Al fianco di questo percorso i sequel Reloaded e Revolution hanno arricchito questa visione occidentale con un racconto molto più corale. L’attenzione verso il collettivo, incarnata dalla ribellione del popolo di Zion contro le macchine, ci ricorda quanto Lilly e Lana Wachowski siano state vicine all’induismo. Dottrina che ritroviamo nel fascino metafisico e nel costante bisogno di trasformazione dentro ogni goccia di Matrix. Vedere le cose come un eterno braccio di ferro tra forze opposte ci semplifica la vita, è vero, ma è anche una bugia comoda che ci raccontiamo per andare avanti. Matrix ci ha offerto la possibilità di sbirciare nella complessità del mondo, svelandoci che, infondo, ogni cosa (noi in primis) è fatta di contrasti che convivono.
La domanda è la risposta
È la domanda il nostro chiodo fisso, Neo. È la domanda che ti ha spinto fin qui. E tu la conosci, come la conoscevo io. Che cos’è Matrix?
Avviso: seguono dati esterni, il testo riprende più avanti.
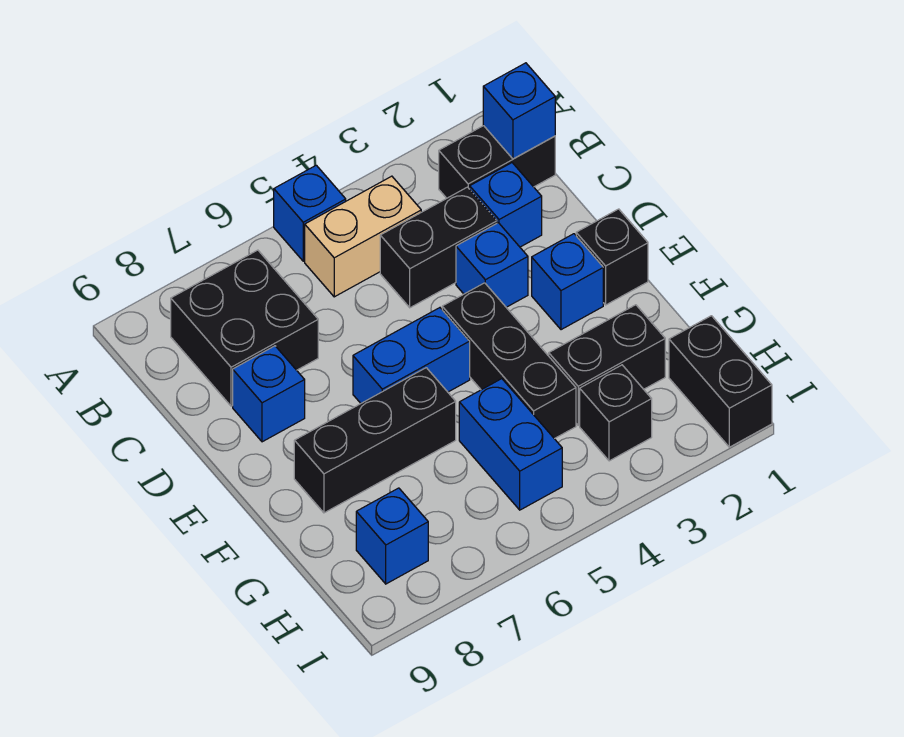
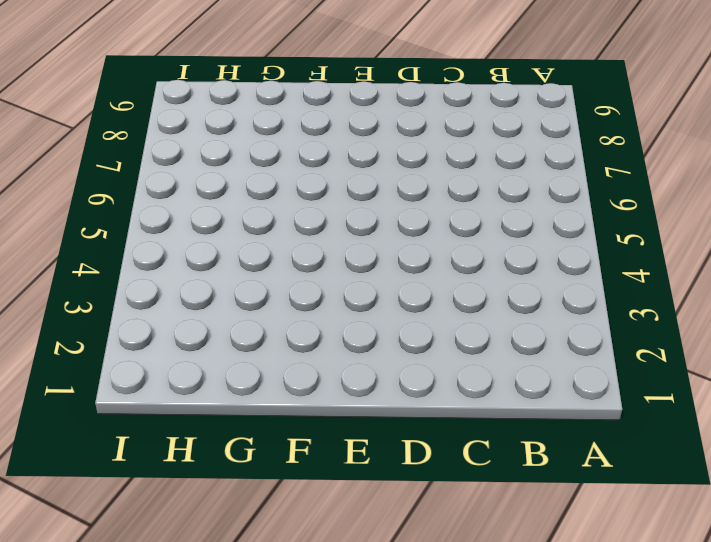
none -> blue brick A5 level 1
none -> black brick B1:B2 level 1
none -> tan brick B4:B5 level 1

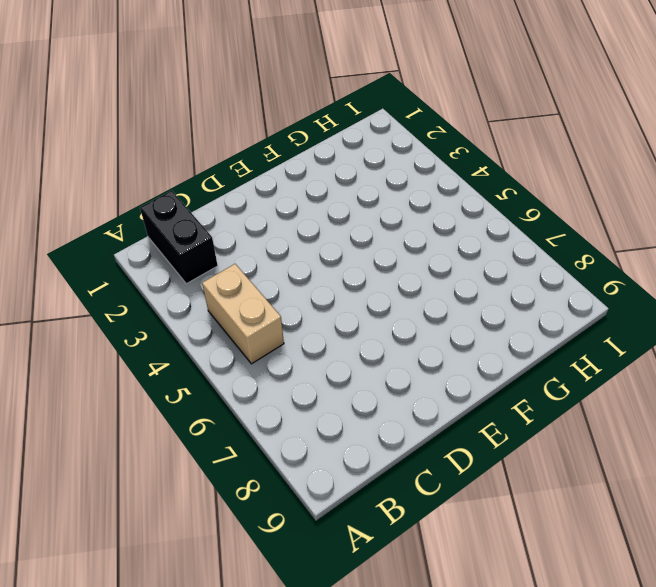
none -> blue brick A5 level 1
none -> black brick B7:C8 level 1
none -> blue brick C2 level 1

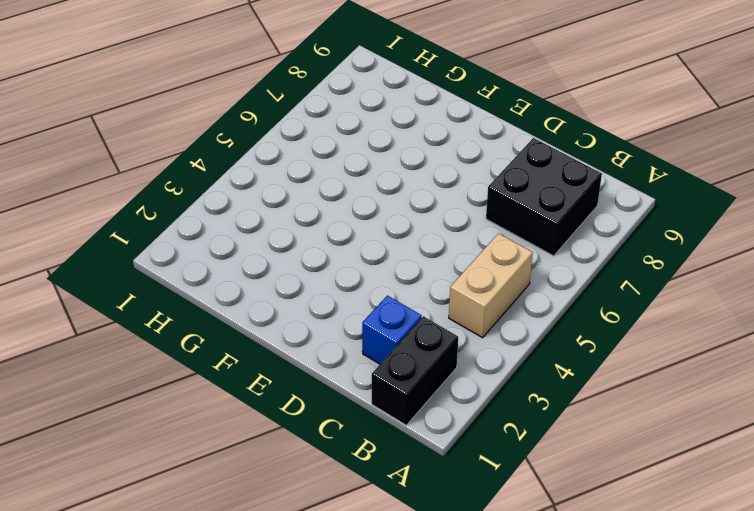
none -> blue brick A5 level 1
none -> black brick C3:C4 level 1
none -> blue brick D3 level 1

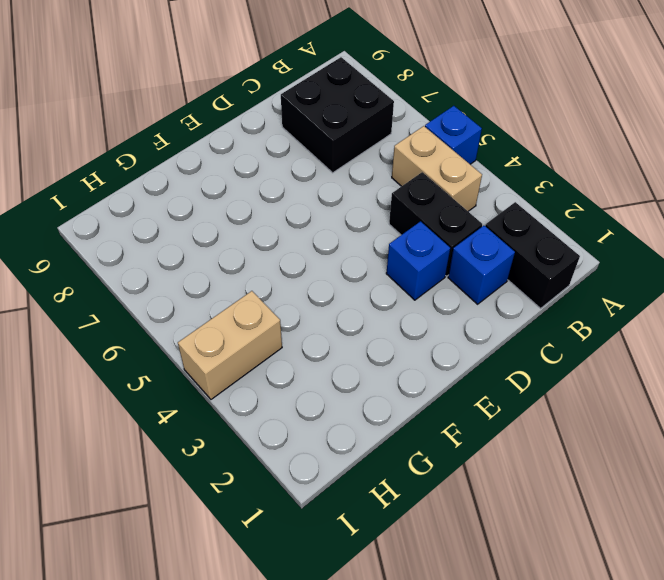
tan brick H4:I4 level 1 -> none
none -> blue brick D8 level 1
none -> black brick E1 level 1
none -> blue brick E2 level 1

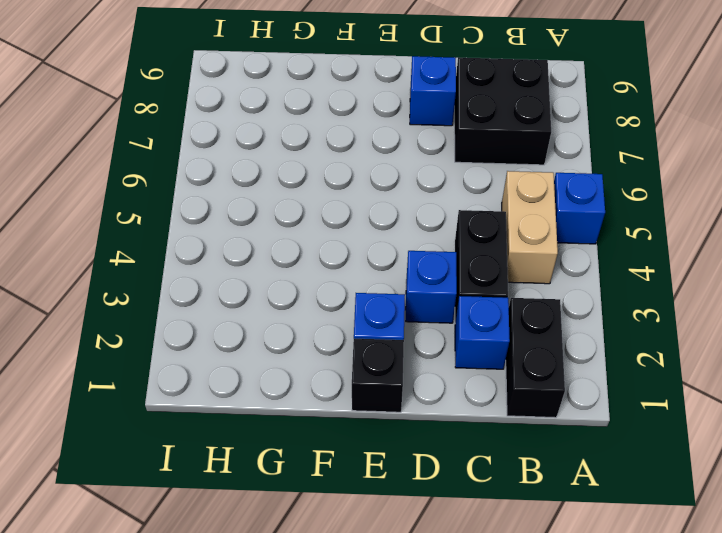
none -> black brick E4:G4 level 1
none -> blue brick E5:E6 level 1
none -> black brick F6:F8 level 1

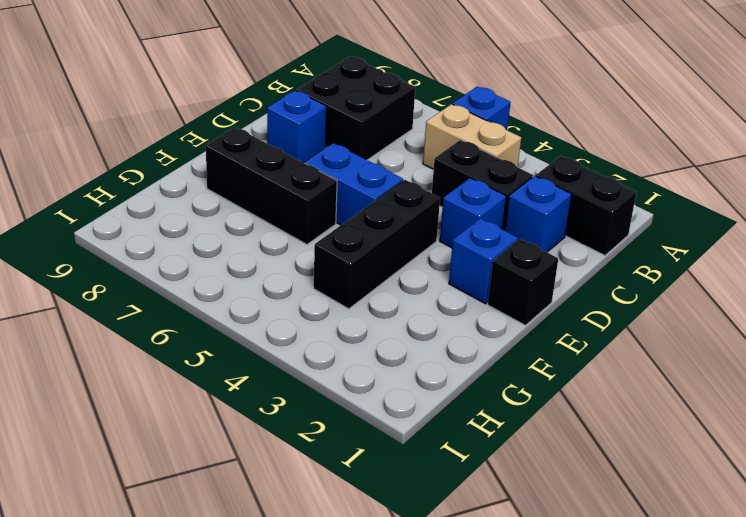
none -> black brick G2:G3 level 1
none -> blue brick G5:H5 level 1
none -> black brick H1:I1 level 1

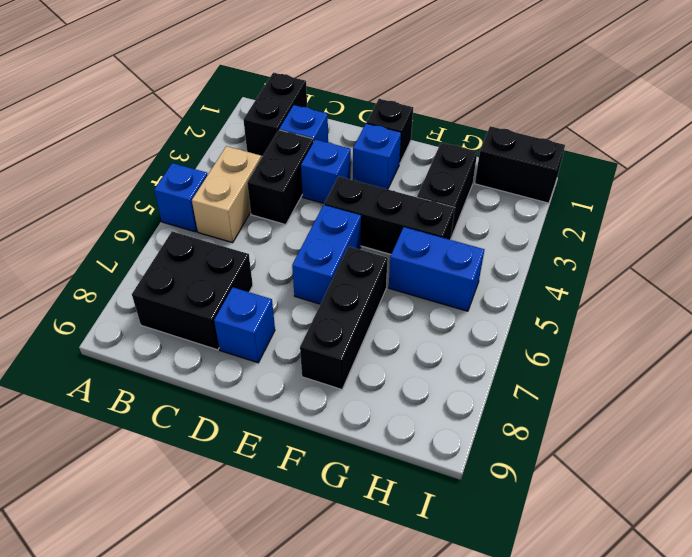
none -> black brick H3 level 1
none -> blue brick H8 level 1
none -> blue brick B1 level 2

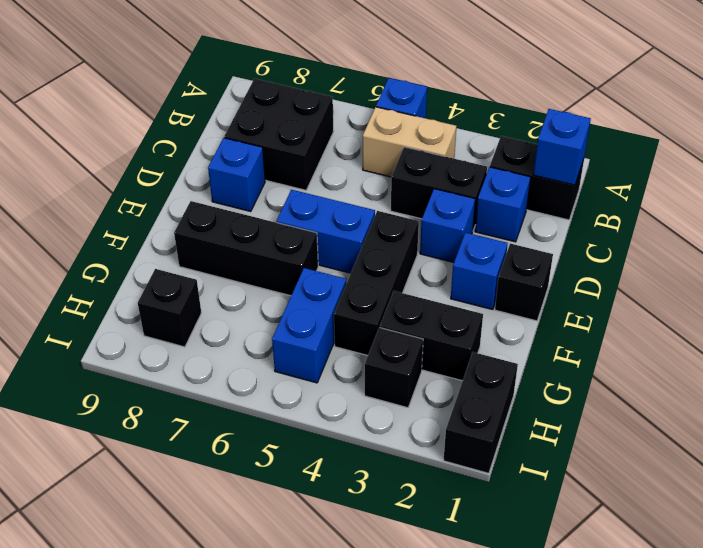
black brick H8 level 1 -> blue brick H8 level 1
Cosa è reale? Chi sono io? Qual è il mio posto nel mondo? Un chiodo fisso sotto ogni punto interrogativo. Tutte domande esistenziali che attraversano tutta la saga. Per questo Matrix ci ha insegnato una cosa importante: un mondo che ha tutte le risposte è un mondo abitato da tanti agenti Smith. Un mondo impettito, impomatato, sicuro di sé, borioso e di conseguenza senza stimoli. Un mondo freddo e gelido in cui nessuno pensa davvero. Matrix, al contrario, è pura filosofia: ovvero l’arte del farsi domande. Ora che viviamo nell’epoca della tuttologia, in cui tutti sembriamo sapere tutto di tutto, lo scetticismo di Matrix è un esempio prezioso. Uno specchio in cui riflettere sui nostri limiti. E allora, forse, la lenta presa di coscienza di Neo diventerà anche la nostra. Tutti alle prese con nuove consapevolezze.
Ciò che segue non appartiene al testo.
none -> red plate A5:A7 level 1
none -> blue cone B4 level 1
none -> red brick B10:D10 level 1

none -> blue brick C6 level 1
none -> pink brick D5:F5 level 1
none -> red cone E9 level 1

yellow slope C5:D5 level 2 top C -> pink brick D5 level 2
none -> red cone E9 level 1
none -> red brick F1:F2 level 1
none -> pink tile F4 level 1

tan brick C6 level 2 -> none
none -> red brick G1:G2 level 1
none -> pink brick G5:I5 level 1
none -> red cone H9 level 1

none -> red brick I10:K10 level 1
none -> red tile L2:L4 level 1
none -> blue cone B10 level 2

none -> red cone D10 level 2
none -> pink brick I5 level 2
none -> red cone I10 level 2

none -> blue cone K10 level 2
Per questo abbiamo apprezzato anche il tanto discusso e bistrattato Matrix Resurrections. Perché secondo noi è un enorme dito medio mostrato in faccia a quella Hollywood che si rifugia nel passato e nella nostalgia alimentata da sequel, remake e spin-off che non rischiano mai. Questo quarto Matrix invece azzarda eccome. Eccede, sbaglia, deraglia, ma ci racconta ancora una volta l’atto più liberatorio che ci sia: fare di testa nostra, fregandocene di pregiudizi e aspettative altrui. Come ha fatto Lana Wachowski con Resurrections. Come ha fatto Neo quando ha scelto la pillola rossa. Come fa Trinity che sceglie di credere in lui contro ogni ragione. Come fanno le persone innamorate.
Noi lo siamo di Matrix. E gli crediamo da quell’oscuro 1999 in cui il cinema ci ha mostrato il suo volto più bello e inquietante allo stesso tempo. Contrasti che convivono. Appunto.